Voters have been casting ballots in recent weeks: Numbers compiled by @electproject show 59.4 million people have voted. In other numbers, the Guardian and ProPublica report 13.8% of registered voters in swing states have had their mail-in ballots accepted.
Rep. Alexandria Ocasio-Cortez, D-N.Y., on Monday criticized the long wait times voters in New York were facing at early voting location as unacceptable, while New York City Mayor Bill de Blasio called for more voting machines to be installed.
Some voters reported waiting in line for hours since early voting kicked off in New York on Saturday. Ocasio-Cortez said she was “thrilled” to see so many voters, but “there is no place in the United States of America where two-, three-, four-hour waits to vote is acceptable.
“Just because it’s happening in a blue state doesn’t mean that it’s not voter suppression,” Ocasio-Cortez said.
Other problems have plagued New York City’s Board of Elections already this year, as thousands of voters received absentee ballots with the wrong names on them.
De Blasio also praised the high turnout so far during early voting but said the city’s Board of Elections was not prepared. He called on it to increase voting machines and staff at the voting sites.
“Long lines tell people to go home,” he said, adding “We cannot at this crucial moment see people discouraged (to vote).”
As the leader of an outreach team with the Franklin County Board of Elections, Shirley Royer rolls her cart into county jails, nursing homes, psychiatric facilities and hospitals to make sure eligible voters get their chance to cast ballots.

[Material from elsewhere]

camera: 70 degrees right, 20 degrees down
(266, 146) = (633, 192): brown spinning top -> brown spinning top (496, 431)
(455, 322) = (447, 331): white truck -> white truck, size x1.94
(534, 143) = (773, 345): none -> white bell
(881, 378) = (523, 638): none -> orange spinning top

“I’m the poll worker, and I’m here,” Royer will say, reassuring the elderly and frail that she can assist with reading ballots, marking them properly and keeping them private and secure.

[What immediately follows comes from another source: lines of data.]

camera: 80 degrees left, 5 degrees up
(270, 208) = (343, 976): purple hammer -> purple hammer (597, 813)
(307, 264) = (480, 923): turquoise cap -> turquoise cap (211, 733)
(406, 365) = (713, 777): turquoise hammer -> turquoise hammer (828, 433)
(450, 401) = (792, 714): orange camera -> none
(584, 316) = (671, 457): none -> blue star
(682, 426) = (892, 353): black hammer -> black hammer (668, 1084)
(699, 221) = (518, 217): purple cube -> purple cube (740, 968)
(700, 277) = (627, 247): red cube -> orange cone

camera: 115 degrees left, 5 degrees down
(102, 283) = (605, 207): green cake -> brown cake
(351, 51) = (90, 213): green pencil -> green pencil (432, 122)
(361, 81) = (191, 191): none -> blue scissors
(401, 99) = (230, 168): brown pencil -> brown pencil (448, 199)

She and other elections officials across the state mask up and have continued to head out during the pandemic. But COVID-19 has complicated their field work. Senior communities that had long been polling sites cannot safely operate as voting locations this year. Many residents still can’t come and go freely. And family members calling by phone sometimes find it difficult to ascertain whether a loved one has voted successfully.

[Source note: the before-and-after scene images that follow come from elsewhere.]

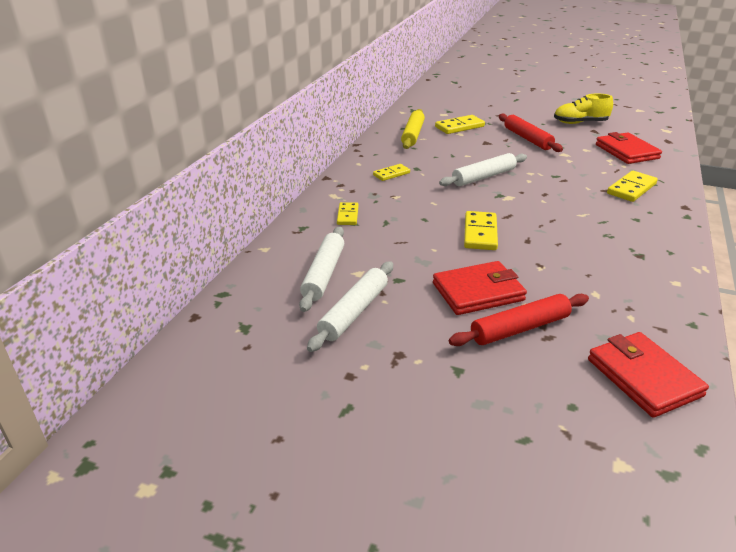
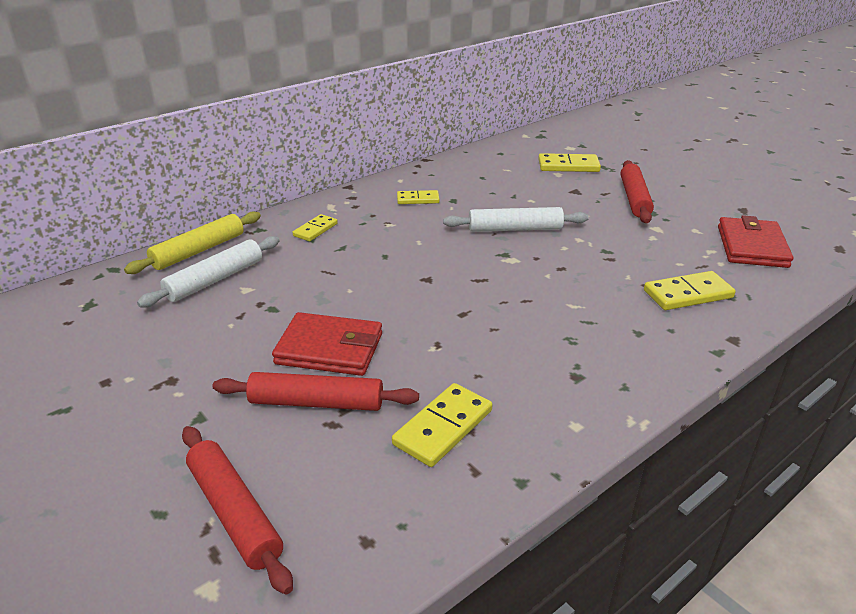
camera: 30 degrees right, 0 degrees up
(354, 312) = (190, 325): white rolling pin -> none
(412, 135) = (501, 163): yellow rolling pin -> yellow rolling pin (198, 251)
(480, 233) = (421, 289): yellow domino -> yellow domino (443, 427)
(570, 416) = (234, 513): none -> red rolling pin
(580, 123) = (737, 195): yellow shoe -> none
(643, 377) = (369, 512): red wallet -> none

“Never have we faced anything like this,” Royer said.
– Rita Price, The Columbus Dispatch
What has become an Election Day ritual in Rochester, New York will look different this year.
Despite the coronavirus pandemic, people are welcome to make the pilgrimage to Mount Hope Cemetery to pay tribute to Susan B. Anthony at her gravesite. But in a departure, visitors won’t be able to place their “I Voted” stickers directly on the famed suffragist’s headstone.
During a springtime restoration project, it became clear that the fragile marble marker had sustained damage from a combination of adhesive residue and the solvents and methods needed to remove it, Patricia Corcoran, president of nonprofit Friends of Mount Hope Cemetery, wrote in an email.
In an effort to protect the “iconic gravesite,” the group had clear plastic sleeves made for Anthony’s headstone and that of her sister, Mary S. Anthony, for use during election season, and people can put their “I Voted” stickers on the sleeves.
– Marcia Greenwood, Rochester Democrat and Chronicle
A New York City police officer was suspended without pay after he was filmed saying “Trump 2020” over a patrol vehicle’s loudspeaker, violating the department’s rules.